Datenschutz bleibt aktuell

Kommentar von Bill Roth, Chief Marketing Officer bei LogLogic, dazu, inwiefern sich Ziele im Datenschutz und rechtliche Unternehmenspflichten widersprechen

Bill Roth, Chief Marketing Officer bei LogLogic

"Präzise zu wissen und zu verstehen, was im IT-Netz vorgeht, avanciert zur Aufgabe der Geschäftsführung," meint Bill Roth, Chief Marketing Officer bei LogLogic.

Die Diskussionen der Gesetzgeber und Behörden zum Schutz persönlicher Daten von Mitarbeitern und Kunden bleiben für Unternehmen eine Herausforderung. Allein dadurch, dass die Ziele im Datenschutz teilweise den Unternehmenspflichten widersprechen. IT-Sicherheit, Rechtsprechung und unternehmerische Strategien greifen ineinander – ein Umstand, der laut der aktuellen SANS Studie 2011 dazu führt, dass 89 Prozent der Unternehmen IT-Daten in der einen oder anderen Form sammeln, um die Sicherheit zu erhöhen, die Forensik zu verbessern oder die Einhaltung von Compliance-Richtlinien zu unterstützen.

Präzise zu wissen und zu verstehen, was im IT-Netz vorgeht, avanciert zur Aufgabe der Geschäftsführung. Schließlich haftet das Management persönlich dafür, angemessen Risikoüberwachungs- und Früherkennungssysteme zur Gefahrenabwehr einzusetzen. Dies erfordert allerdings in vielen Bereichen auch eine Kontrolle des Mitarbeiterverhaltens, welche gesetzlich engen, sich verändernden und teils nicht klaren Grenzen unterliegt.

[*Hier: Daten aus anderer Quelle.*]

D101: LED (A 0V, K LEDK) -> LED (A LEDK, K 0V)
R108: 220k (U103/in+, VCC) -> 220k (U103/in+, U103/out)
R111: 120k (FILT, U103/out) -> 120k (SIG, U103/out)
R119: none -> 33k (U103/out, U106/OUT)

Was im Umgang mit persönlichen Daten legal ist und was nicht, ist allerdings in vielen Fällen nicht so einfach ersichtlich. Etwa inwiefern zwischen einzelnen Niederlassungen Mitarbeiterdaten ausgetauscht werden dürfen, um intern Stellen neu zu besetzen. Die Frage ist, in welchem Umfang die Standorte dazu auf die Personaldaten in der Hauptfiliale zugreifen oder sogar einen Abgleich mit den Stellenanforderungen durchführen dürfen. Die rechtlich sicherste Variante wäre, die Angaben von den Mitarbeitern direkt abzufragen – was allerdings bei größeren Unternehmen an der Machbarkeit scheitern wird. Eine weitere rechtliche Baustelle ist der Umgang mit Kundendaten. Kunden können z.B. fordern, dass nach Beendigung des Geschäftsverhältnisses ihre Daten gelöscht werden – was durchaus möglich, aber schwer zu beweisen ist. Im E-Commerce sind die Fallstricke bezüglich IP-Daten-Erfassung und Nutzerverhalten noch tückischer. Diese Einzelbeispiele der aktuellen Diskussionen in Deutschland und Europa zum Datenschutz lassen in nächster Zukunft eine Vielzahl an neuen veränderten Vorschriften erwarten. International ist eine Harmonisierung in absehbarer Zeit nicht realistisch.

So treiben die gesetzlichen Unwägbarkeiten die Entwicklungen im Log-Management voran in Richtung IT-Datenmanagement. Der Grund liegt in der Überlegung, was in diesem Umfeld Unternehmen zu raten ist – außer einem guten Anwalt: Pragmatisch ist es, mit technischen Vorkehrungen zwei Anforderungen zu erfüllen: erstens die lückenlose Erfassung aller Vorgänge im Unternehmensnetz. Dies ist die Basis für Risikoabwehr und -früherkennung in Echtzeit. Zweitens automatische und einfach anpassbare Prozesse dazu, wie die erfassten Vorgänge zu behandeln sind. Damit lassen sich gesetzliche und interne Regelungen schnell und direkt umsetzen. Die Kunst dabei ist, zunächst sämtliche und in der Menge unbegrenzte IT-Daten aus den Systemen, Anwendungen und Netzwerkkomponenten zu erfassen und so zu speichern, dass sie schnell auswertbar und je nach gesetzlicher Vorschrift langfristig archivierbar sind, etwa für spätere Forensik. Was danach folgt, ist eine Frage des Geschicks für Korrelationen: Mit Hilfe der lückenlos vorliegenden Log-Daten können jegliche Fragestellungen beantwortet und Automatismen umgesetzt werden: Zugriffe auf Datenbanken gemäß Compliance-Vorschriften teilweise oder ganz erlauben und blockieren, Verstöße gegen Regeln in Echtzeit melden oder Web-Angebote dem Last- und User-Verhalten anpassen.